The sole and critically important purpose of an aircraft mishap safety investigation is to determine the cause of the mishap. Period. By accurately determining the cause of the mishap, the safety investigation informs all of us on how to prevent this mishap from occurring again.

Instead, the board doing the investigation has chosen to take their license to do a safety investigation and use the investigation as a legal tool to attempt to lay legal blame for the mishap on flight crew. This is a total aberration of the legitimacy of the entire process of safety investigations.

While companies and countries have the right to do a legal investigation to protect their legal interests, it is not their place to take the safety investigation and abscond with it for their own legal purposes. The public deserves and the industry deserves an unbiased safety mishap investigation.
What has been publish so far is not that at all.

This is a terrible miscarriage of safety and a great example of why the fox should not be guarding the hen house.
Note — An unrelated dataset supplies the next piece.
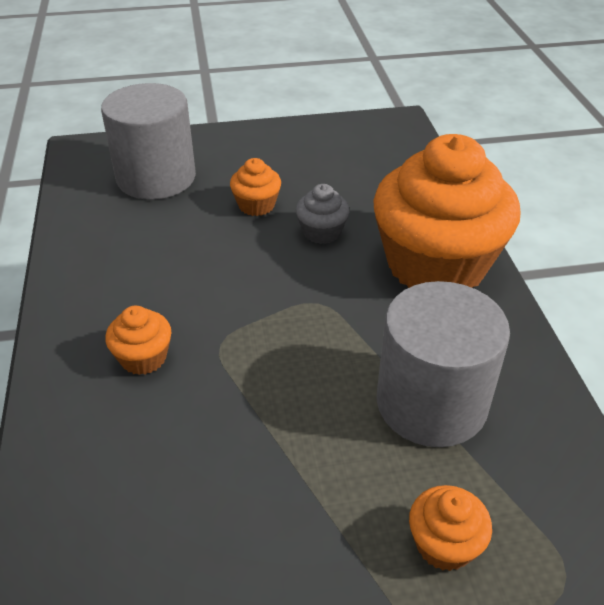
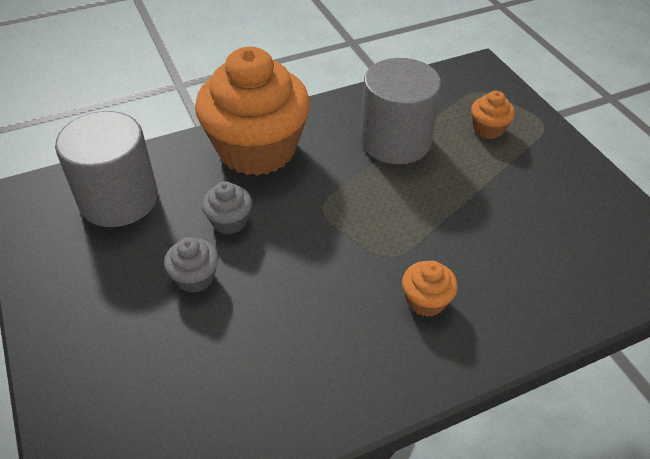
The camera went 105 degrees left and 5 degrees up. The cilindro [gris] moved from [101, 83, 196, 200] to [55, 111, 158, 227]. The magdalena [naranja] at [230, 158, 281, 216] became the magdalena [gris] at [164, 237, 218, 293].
Is Your Safety Investigation Local?

The information gathered from a local investigation to determine ‘what went wrong and how do we prevent it from recurring’ needs to be local.

There is a tendency to defer investigations to higher authority, most likely because the local safety managers just do not have the equipment to analyze the DFDR and other technical records.

Yet the more that the investigation is centered locally, the more likely it is that the investigation will address the local safety issues involved with the mishap. Most often mishaps are the result of human error on the part of crew or others involved in operations or some other local element of the operation.

Yet hull and engine complete reconstruction often takes place at great expense but at no level of contribution to the prevention of future mishaps. Again the local investigators become intimidated by the metal smiths, but to what avail? How does all of that expense and effort profit us when the mistake was made elsewhere? Are some investigators really trying to conduct a belated administrative investigation of the air line operation in lieu of focusing all efforts on human error, the most common reason for aviation mishaps?

As a local safety investigator, it is most likely that the greater burden of determining what went wrong will fall eventually squarely on your shoulders.

This is why I believe strongly that all safety investigations contain a strong local component with a great focus on human error.

Go Arounds, Missed Approaches and variations?

I would like to suggest that each reader spend a few minutes thinking about how many different procedures that their airline or aviation organization has for conducting a missed approach and/or a go around.

Your first reaction might be “Just one.” But take another minute and consider the variations. Each aircraft type has a slightly different set of procedures. How about the case when an engine is inop? What if the weather is IMC and tower is using IFR procedures in the ATA?
What if the weather is VMC and tower is using VFR procedures in the ATA? How about the case of the flight executing a cleared IFR approach procedure, but when handed off to tower, the clearance reads, “Cleared for a visual approach to land?”
What if the terrain for the runway in use dictates immediate maneuvers, the weather is IMC and tower assumed that you would have broken out and is taken by surprise that you are going around and a large thunder storm is in the missed approach path?
Does your training program give line pilots training and sufficient sim practice to be superbly proficient in all types of MA/GA’s?

What if the weather is so bad that the airframe is icing up with mixed clear and rime during the last 1000 feet and the previous aircraft has not cleared the runway and now tower orders a GA? Has the crew practiced and become proficient in this scenario?

I hope that each reader considers all of the variations on MA and GA for a while and feels free to post a comment on this subject.
Thanks and more to follow on this subject.